Title – In Bruges (2008)
Director – Martin McDonagh (Three Billboards Outside Ebbing, Missouri)
Cast – Colin Farrell, Brendan Gleeson, Clémence Poésy, Ralph Fiennes, Ciarán Hinds
Plot – After a botched job, hitmen and mismatched friends Ray (Farrell) and Ken (Gleeson) find themselves in Belgium in the medieval city of Bruges, where they must lay low and wait for their fiery boss to make their next moves.
“I want a normal gun for a normal person”
Review by Eddie on 07/05/2020
At the time more well-regarded for his work in the theatre space, Oscar winning director/screenwriter Martin McDonagh made a triumphant cinematic debut in 2008 with the pitch black comedy In Bruges, announcing himself as a filmmaker of unique talent in the process.
A rough and raw feature that lacks the polish of his crowning achievement Three Billboards Outside Ebbing, Missouri (but also much better than his odd misstep Seven Psychopaths), In Bruges brilliantly unites the talents of Colin Farrell and Brendan Gleeson, as the two have the times of their lives bringing their characters of Ray and Ken to life.
Mismatched friends that can match it with the best of cinematic odd couples, Ray and Ken provide Farrell and Gleeson a great chance too bounce off each other as they get some delightfully unhinged and sometimes utterly wonderful McDonagh dialogue to operate from.

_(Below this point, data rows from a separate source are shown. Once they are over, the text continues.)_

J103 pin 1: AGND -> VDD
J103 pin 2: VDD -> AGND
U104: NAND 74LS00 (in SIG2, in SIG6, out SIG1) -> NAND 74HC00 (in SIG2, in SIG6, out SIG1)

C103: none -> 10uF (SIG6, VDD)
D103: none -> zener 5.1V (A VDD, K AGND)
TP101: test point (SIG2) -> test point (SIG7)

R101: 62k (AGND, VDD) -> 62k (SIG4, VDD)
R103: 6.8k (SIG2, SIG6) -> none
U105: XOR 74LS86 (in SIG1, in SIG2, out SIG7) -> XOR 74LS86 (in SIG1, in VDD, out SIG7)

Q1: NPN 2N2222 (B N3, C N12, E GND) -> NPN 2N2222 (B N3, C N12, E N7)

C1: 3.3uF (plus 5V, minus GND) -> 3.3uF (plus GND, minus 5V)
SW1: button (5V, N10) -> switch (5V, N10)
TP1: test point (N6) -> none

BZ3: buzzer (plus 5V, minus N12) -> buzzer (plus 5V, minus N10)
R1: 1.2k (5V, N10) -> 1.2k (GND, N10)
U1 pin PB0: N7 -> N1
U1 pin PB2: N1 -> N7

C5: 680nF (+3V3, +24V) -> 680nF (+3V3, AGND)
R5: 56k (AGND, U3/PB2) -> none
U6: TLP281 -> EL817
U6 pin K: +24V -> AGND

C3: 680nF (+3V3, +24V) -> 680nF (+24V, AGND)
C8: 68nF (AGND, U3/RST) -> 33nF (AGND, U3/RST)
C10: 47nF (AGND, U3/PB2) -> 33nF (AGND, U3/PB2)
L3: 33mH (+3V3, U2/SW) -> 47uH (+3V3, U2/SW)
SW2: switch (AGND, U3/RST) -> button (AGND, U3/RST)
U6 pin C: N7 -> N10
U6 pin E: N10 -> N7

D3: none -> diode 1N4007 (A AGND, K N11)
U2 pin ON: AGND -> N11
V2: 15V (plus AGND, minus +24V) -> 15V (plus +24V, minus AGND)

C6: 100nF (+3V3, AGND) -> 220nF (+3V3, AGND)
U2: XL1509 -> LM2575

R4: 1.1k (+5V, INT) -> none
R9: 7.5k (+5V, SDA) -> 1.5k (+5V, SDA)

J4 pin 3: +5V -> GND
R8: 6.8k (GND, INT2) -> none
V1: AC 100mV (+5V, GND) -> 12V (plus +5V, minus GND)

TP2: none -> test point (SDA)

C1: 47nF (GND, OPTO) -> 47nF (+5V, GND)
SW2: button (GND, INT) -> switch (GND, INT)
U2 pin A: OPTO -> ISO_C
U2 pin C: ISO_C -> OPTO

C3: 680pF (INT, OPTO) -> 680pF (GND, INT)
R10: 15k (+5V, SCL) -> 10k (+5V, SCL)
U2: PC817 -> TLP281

With its expletive ridden and taboo shaking mandate, In Bruges is sure to offend as much as its likely to engage its audience but there’s a sweetness and human focussed heart to everything that happens throughout McDonagh’s Belgium set yarn and while both Ray and Ken are extremely flawed individuals, their life lessons and life changing decisions ground In Bruges as it’s over the top and more far-fetched plot moves forward.
There’s not many films out there that can engage with such mundane situations but In Bruges is mostly at its best when it’s nothing more than Farrell and Gleeson sightseeing around the grey and oppressive surrounds of Bruges, with Farrell’s unrefined Ray begrudgingly accepting Ken’s keen offers of tourist activities, in what Ray feels is a city akin to hell on earth.
It’s a testament to both performers and McDonagh’s skill as a writer of characters and director of tales that this facet of In Bruges is a highlight, as when the film starts to stretch out its scope in the latter stages when Ralph Fiennes crime boss Harry gets into the picture, In Bruges begins to feel like a slightly different film altogether as its simple joys give way to a more convoluted and more unbelieve plotting, making you long to return to day trips with Ken and Ray, where their biggest concerns were racist dwarves and overweight American tourists.
By the conclusion of the film you realise McDonagh’s first up feature effort is one that is flawed and slightly unrefined, but an effort nonetheless that signposted great things to come from a hugely original voice in a crowded medium.
Final Say –
Shocking, funny and filled with memorable characters, In Bruges is raw in many ways but when filled with some brilliant dialogue and two top notch central performances, Martin McDonagh’s visit to Europe is a trip you will never forget.